So while the dust is by no means settling following Google's bombshell announcement of their free Google Maps Navigation app for Android 2.0, it's thinning enough that we can start to survey the landscape again.

In terms of the iPhone, Google is saying they're working with Apple to add the same or similar navigation features to the iPhone's built in Maps application that Android 2.0 now enjoys. TechCrunch thinks that, in light of the Google Voice situation, Google should make Apple beg for what they say is best car navigation software, with the richest feature set in the space (or at least the US space, since it's not international yet). They see it as a replay of when Apple had to beg Microsoft to keep Office on the Mac, with the cloud being the modern "killer app" equivalent of productivity software then.

Apple is in a terrible position here because the future of mobile apps are Web apps, and Google excels at making those. Apple needs Google, it’s most dangerous competitor in the mobile Web market, to keep building apps for the iPhone. Google would be foolish not to since the iPhone still has the largest reach of any modern Web phone. But it will no longer be a priority.

However, Google delivering Google services to Android -- Google's own OS -- makes sense. Android got native push Gmail before anyone else (something most handsets still don't enjoy, GoogleSync being the alternative). Likewise, Google Street View was first shown off on the Android during it's initial unveiling.

For arguments sake then, let's say Google does indeed work with Apple to bring Google Maps Navigation to the iPhone Maps app and to all those search-happy, high-value iPhone users' eyeballs -- again, for free -- where does that leave existing, premium priced, iPhone turn-by-turn software makers?

Navigon, one of the highest grossing apps in the iTunes App Store, told TiPb:

[Google's] app is not available for the iPhone yet and on Android it’s just launching, so we’ll have to see how professional the navigation experience really is and how well the map material supports navigation functionalities. We have over 18 years of experience in the navigation field which lets us develop unique and high quality features not found on other navigation software and we are using maps that were created specifically for this use case. We provide excellent features such as Text-to-speech, Reality View™ Pro and Traffic Live and are convinced that consumers will pay extra dollars for a better, and more premium navigation experience. Besides, their solution is off-board which means that the navigation is interrupted when there is no cell phone signal available while our iPhone app is on-board and therefore works like a traditional navigation device – you will continue to get directions even without cell phone signal. This is particularly relevant in Europe where you have to pay extra roaming fees when using an off-board solution and traveling from one country to another. In addition, we already have navigation solutions for Android as well as WindowsMobile and Symbian smart phones on the market in Europe and are currently evaluating the options for launching some of these in the US as well – including Android. Our iPhone app is currently the top 3 grossing app in the App Store.

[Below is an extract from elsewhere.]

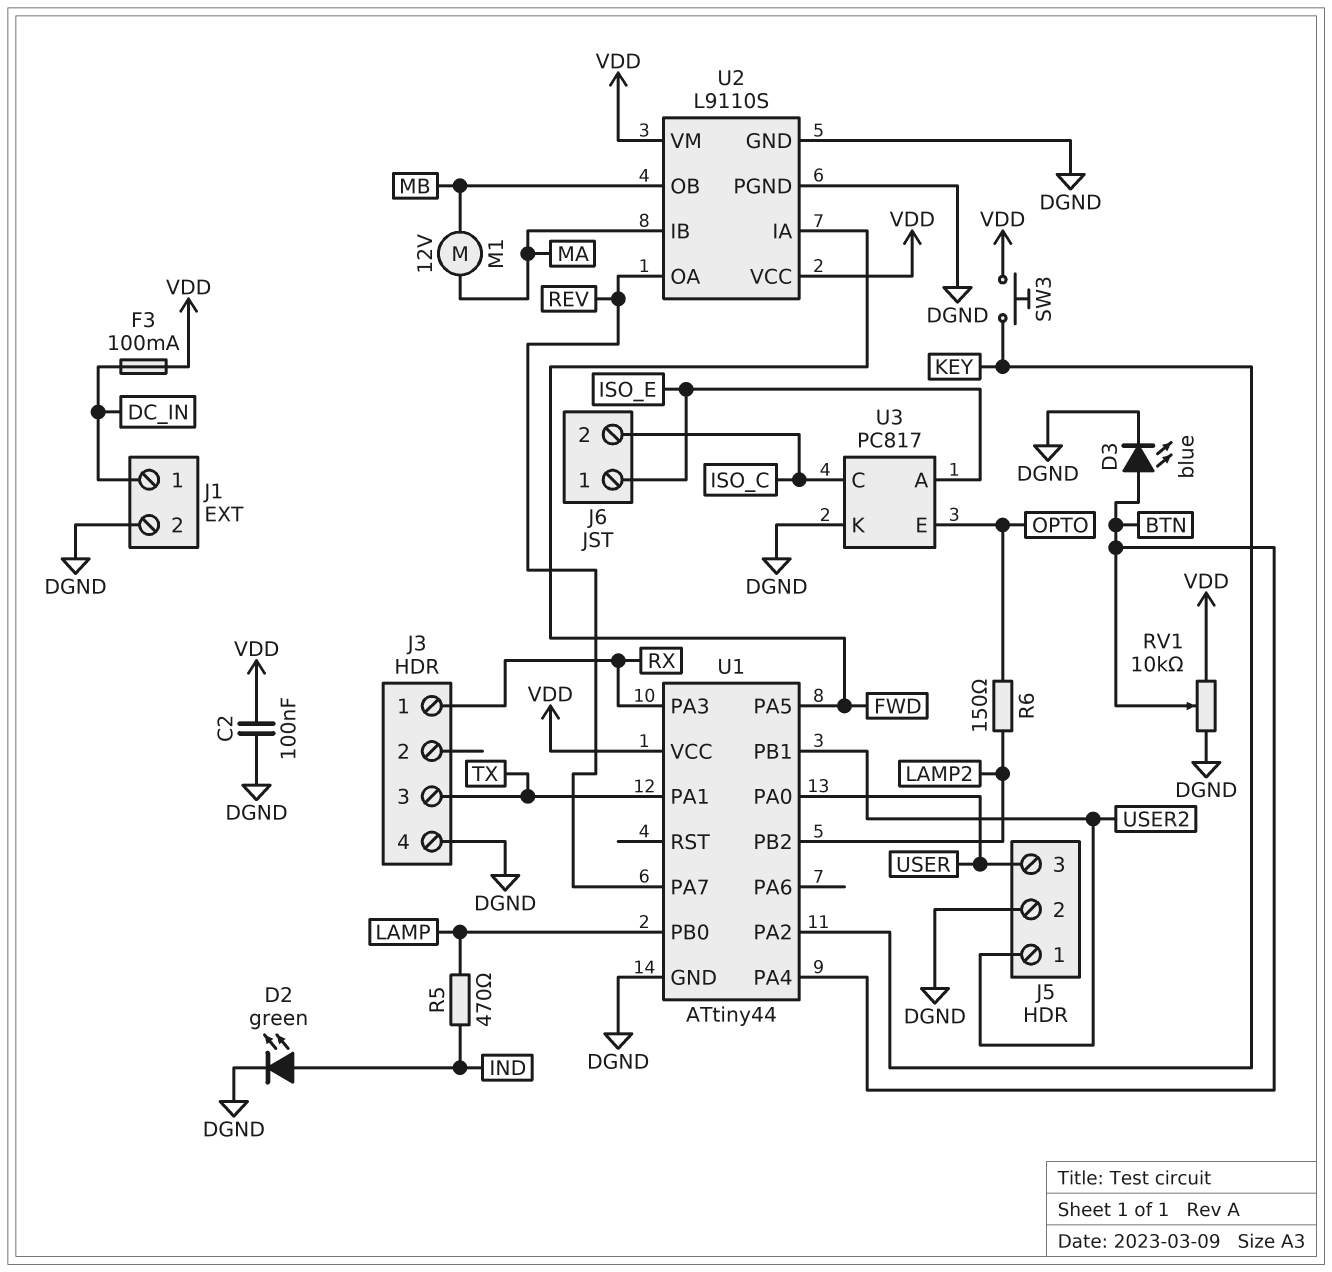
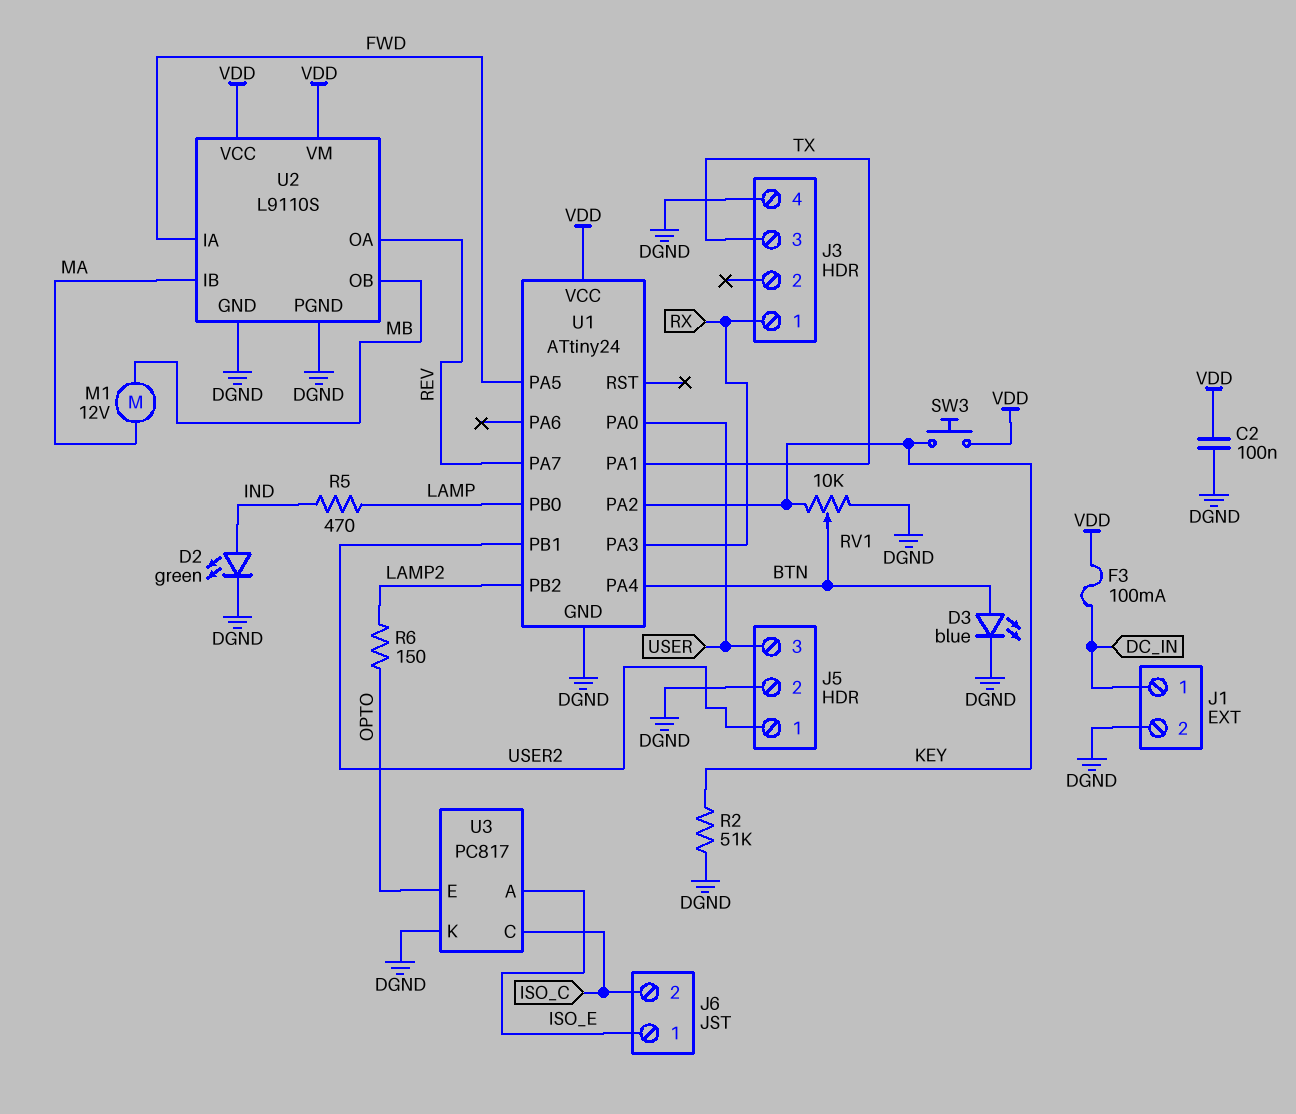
R2: none -> 51k (DGND, KEY)
RV1: 10k (DGND, VDD, wiper BTN) -> 10k (DGND, KEY, wiper BTN)
U1: ATtiny44 -> ATtiny24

TeleNav, which supplies the service behind the subscription-based iPhone's AT&T Navigator app, had this to say:

It's premature to assume that this will have any dramatic impact on the industry. We will see how many phones the service launches on, the content and usability, as well as consumer feedback before we make any assumptions or conclusions about any impact on the industry. We know that people value navigation and are willing to pay for a high-quality, differentiated service.

Certainly there are many industries where people are willing to pay a premium price for premium services. Will navigation software for mobile devices be one of them? Or is paid navigation software about to go the way of paid web browsers?